Aksaray T Tipi Kapalı Hapishanesi’nde yaşananlar, Türkiye’nin insan hakları karnesine kara bir leke olarak düşüyor. Altı LGBTİ+ tutuklu, devletin göz yumduğu sistematik işkence, ağır insan hakları ihlalleri ve organize bir nefret sarmalıyla karşı karşıya. Tutuklulardan E.K., bu vahşete sessiz kalmamak için ölüm orucuna başladı!
Resmi Nefret Politikası: Devlet Kurumlarında LGBTİ+ Düşmanlığı
Birgün’ün ulaştığı çarpıcı bilgiler, hapishane yönetiminin LGBTİ+ bireylere yönelik açık bir nefret politikası izlediğini ortaya koyuyor. H.S., M.B., R.D., S.E., E.K. ve G.Y. isimli tutuklular, henüz mahkum olmadıkları halde adeta birer “düşman” muamelesi görüyor. Hapishane yönetimi, “üç kişi için koğuş açamayız” bahanesiyle LGBTİ+ tutukluları tecrit ederek, devlet eliyle transfobi ve homofobi uyguluyor.
Hukuk Katlediliyor: Yasalar Açıkça Çiğneniyor
Ceza İnfaz Kanunu’nun tanıdığı en temel haklar bile bu tutuklulara reva görülmüyor. Diğer mahkumlar 6 saat havalandırmaya çıkarken, LGBTİ+’lere sadece 1 saat izin veriliyor. Bu uygulama, açıkça “toplama kampı” mantığıyla hareket edildiğinin kanıtı!
Sağlık Hakkı Engelleniyor: Devlet Cinayete Ortak Oluyor
Kanser hastası R.D.’nin “tek kişilik hücrede kalamaz” raporuna rağmen ısrarla tecrit edilmesi, astım hastası H.S.’nin sağlıksız koşullarda tutulması ve ortopedik engelli M.B.’nin revire bile çıkarılmaması, devletin “ölüme terk etme” politikasının somut örnekleri. Bu uygulamalar, uluslararası hukukta “işkence” olarak tanımlanıyor!
Temel İnsani İhtiyaçlar Bile Esirgeniyor: İnsanlık Ayaklar Altında
Avukat Yağmur Çağla Demirtaş’ın açıklamaları tüyler ürpertici: “Müvekkilime hala yastık vermediler. Eski yorganlarla, pis koşullarda yaşamaya mahkum edildi.
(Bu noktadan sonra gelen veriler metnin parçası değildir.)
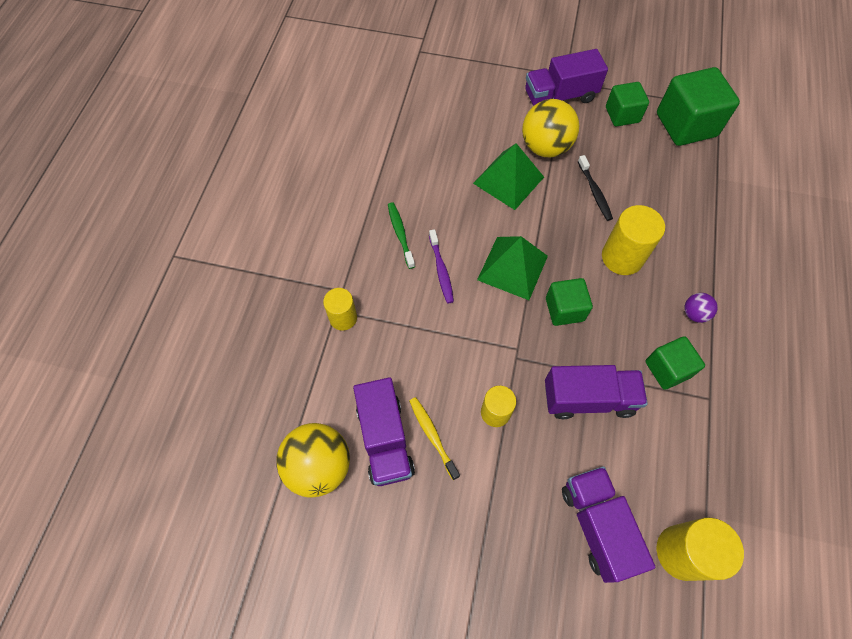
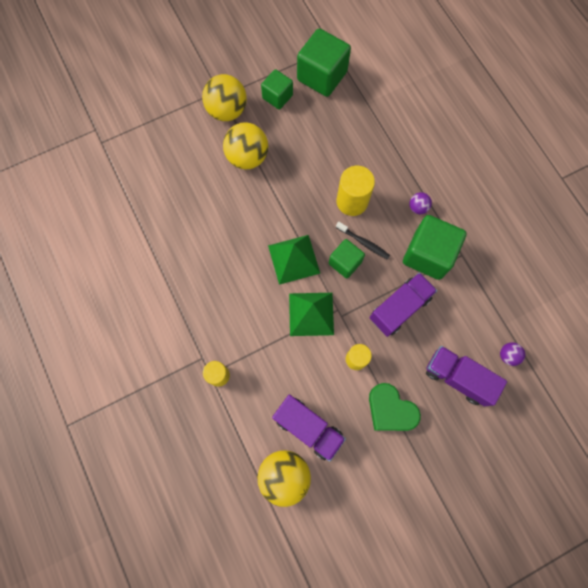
camera: 40 degrees left, 10 degrees up
(400, 234) = (206, 291): green toothbrush -> none
(432, 436) = (333, 403): yellow toothbrush -> none
(441, 270) = (252, 295): purple toothbrush -> none
(489, 495) = (390, 410): none -> green heart
(508, 180) = (243, 199): green pyramid -> green pyramid (311, 314)
(560, 96) = (227, 111): purple truck -> yellow ball
(594, 192) = (302, 167): black toothbrush -> black toothbrush (363, 242)
(667, 369) = (428, 255): green cube -> green cube, size x1.67
(681, 552) = (507, 355): yellow cylinder -> purple ball

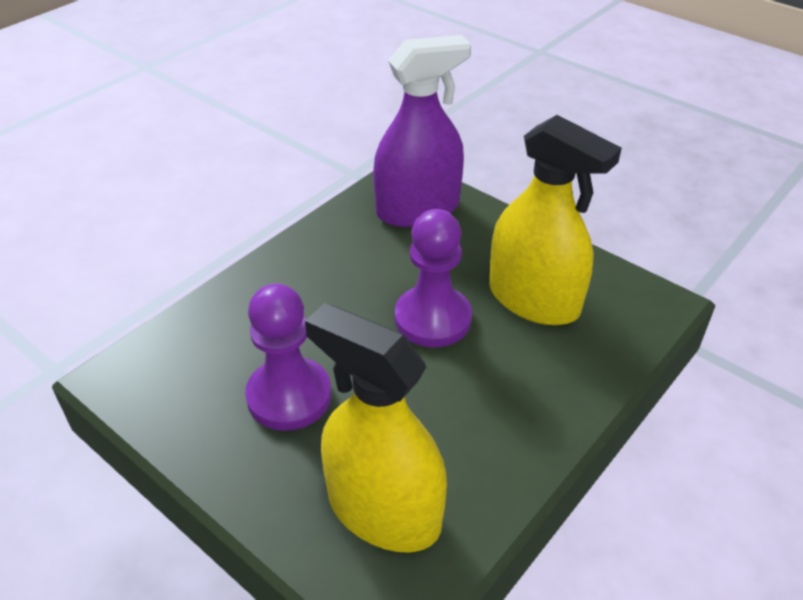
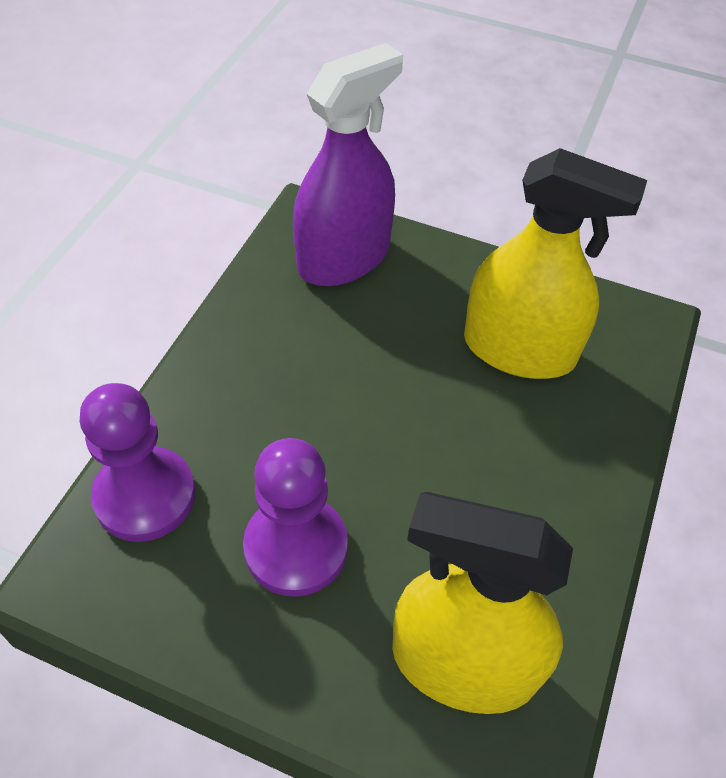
camera: 20 degrees left, 10 degrees up
(432, 319) = (419, 401): purple pawn -> purple pawn (145, 496)

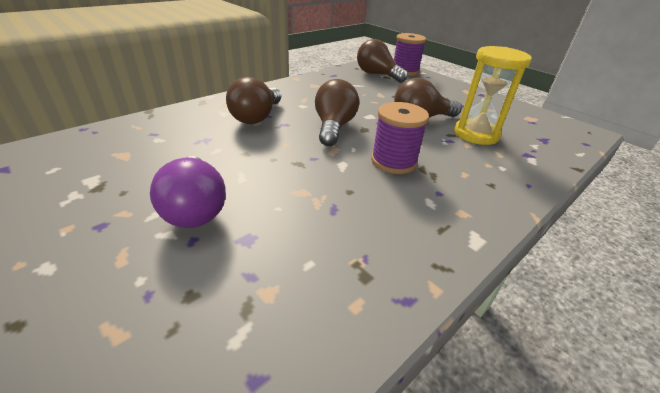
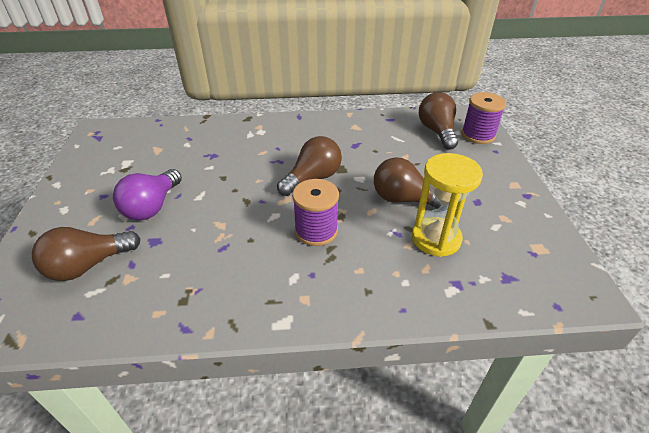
camera: 40 degrees right, 5 degrees up
(257, 117) = (267, 147): brown light bulb -> brown light bulb (88, 265)

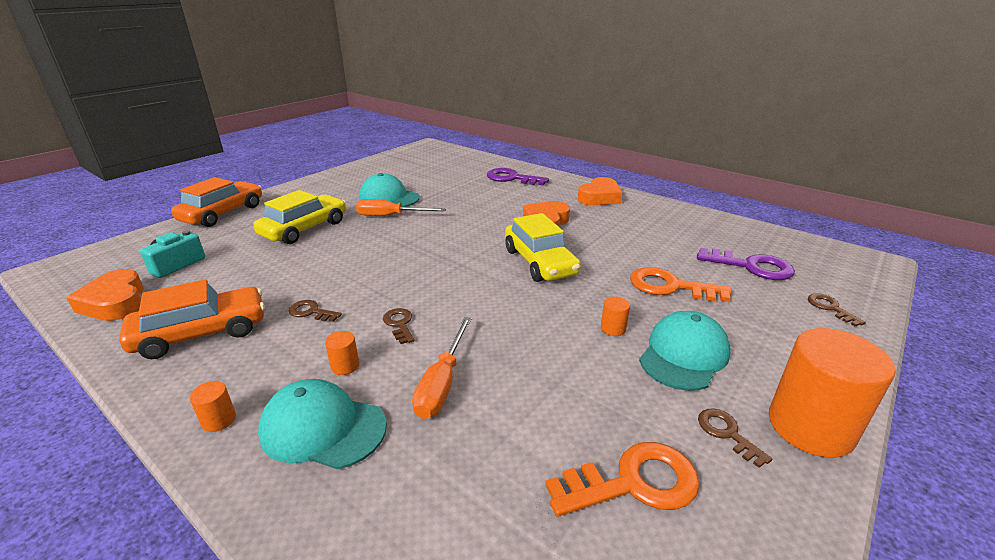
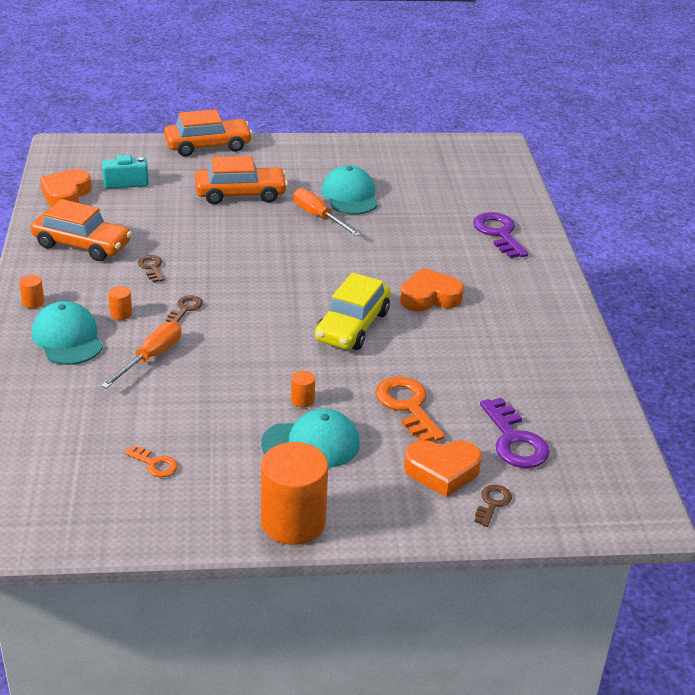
camera: 45 degrees right, 5 degrees up
(304, 229) = (240, 194): yellow car -> orange car
(442, 383) = (151, 357): orange screwdriver -> orange screwdriver turned 150 degrees clockwise
(599, 197) = (538, 302): orange heart -> orange heart (442, 471)
(633, 483) = (155, 464): orange key -> orange key, size x0.54
(727, 433) = (242, 488): brown key -> none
Kıyafetlerini yıkayacak su bile yok!” Bu koşullar, 21. yüzyılda bir hapishanede değil, ancak Ortaçağ zindanlarında görülebilecek uygulamalar.
Ölüm Orucu: Çaresizliğin Son Çığlığı
E.K.’nin başlattığı ölüm orucu, bu insanlık dramının ulaştığı vahim noktayı gözler önüne seriyor. Devlet yetkilileri, her geçen gün bu ölüm orucunun sorumluluğunu daha fazla omuzlarında taşıyor. Unutulmasın ki tarih, bu zulme sessiz kalanları da failler kadar sorumlu tutacaktır!